Esos fueron los inicios de la ayuda multinacional que comenzaría a recibir Haití.
De ahí en adelante, la idea era poder restablecer los vínculos económicos que permitiesen escapar de la pobreza que caló tan hondo en este pueblo caribeño.

El mismo CARICOM cortó circuitos in situ con Haití y no fue fácil volver a reestablecer las relaciones perdidas durante el último tiempo. Esto debido a que consideró que el gobierno de Jean-Bertrand Aristide durante su último periodo fue déspota. Por lo que se quitó el nombramiento como país permanente de esta entidad caribeña.

Pasado unos meses del estadillo de la crisis, La Comunidad del Caribe realizó  una reunión, la cual se realizó en la ciudad española de Granada por mandatarios pertenecientes a CARICOM, en julio del 2004, con la idea de discutir la reincorporación de Haití a esta comunidad. La cual sólo se logró de forma definitiva el 6 de junio de 2006.

Es decir, demoraron más de dos años en reestablecer relaciones formales con un país que lo necesitaba. Ya lo decía el ex secretario de Estado de Estados Unidos, Colin Powell, quien señaló que "Haití no quiere simplemente ayuda, Haití quiere y necesita comercio -- comercio que ayude a crear empleos, inversión que ayude a crear empleos”.
Por esto es criticable la demora de casi dos años para reestablecer relaciones internacionales. Porque si bien CARICOM jamás quitó la ayuda social, el aporte financiero pudo mermar en parte mejoras económicas y mayor trabajo en la región.

Hoy los objetivos planteados hace un par de años se están cumpliendo. Las fuerzas del CARICOM siguen centrándose en el tema del orden. Claro que con algunas ayudas más concretas, es el caso del entrenamiento a la Policía Nacional Haitiana, en busca de seguir mejorando el orden de la región.

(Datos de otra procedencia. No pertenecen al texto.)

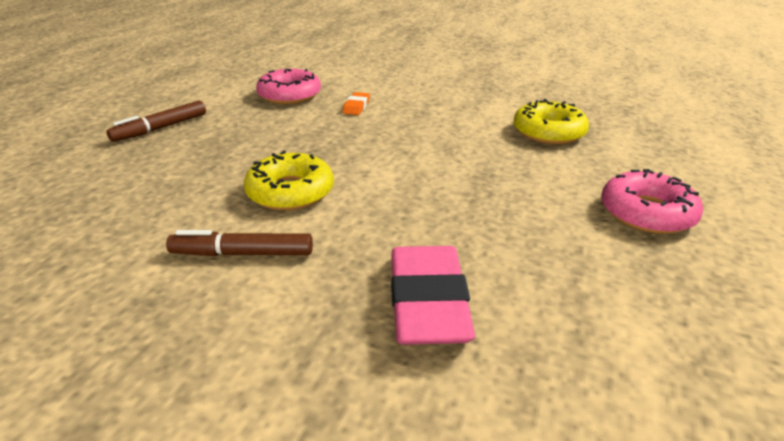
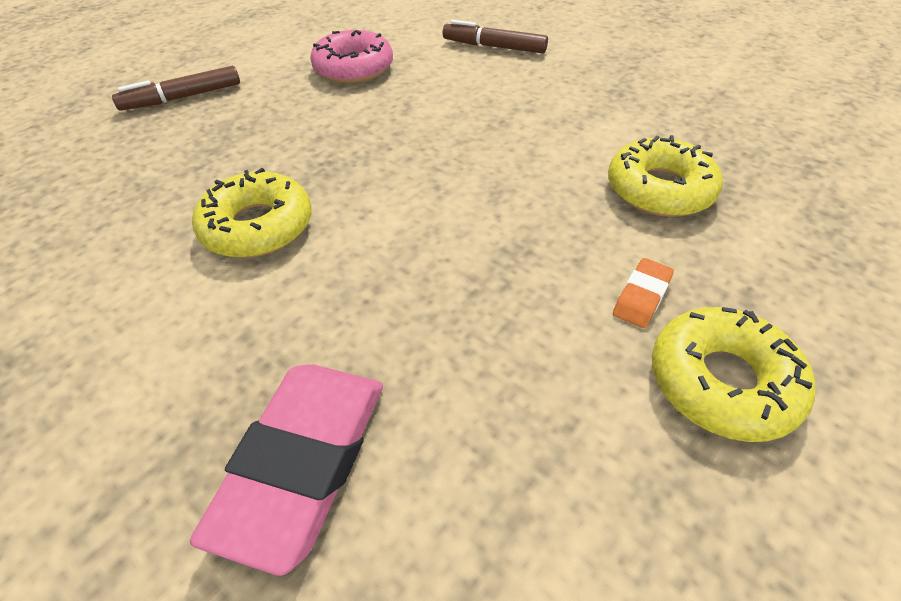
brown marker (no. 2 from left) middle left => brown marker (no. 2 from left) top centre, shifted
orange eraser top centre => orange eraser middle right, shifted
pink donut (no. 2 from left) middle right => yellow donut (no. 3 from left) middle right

También existe una silenciosa lucha por conseguir que el orden de la región se realice de acuerdo a los cánones que la OEA y Norteamérica han establecido y apoyado durante los últimos años. Esto a raíz de la posibilidad de que se tome por parte de este país centroamericano  el modelo económico presentado por Hugo Chávez el 12 de marzo de este año y que tuvo una buena acogida por parte de los pobladores de esta isla. Aunque alejarse de la ONU y Norteamérica por el momento no parece conveniente ni a la comunidad del caribe, ni a Haití.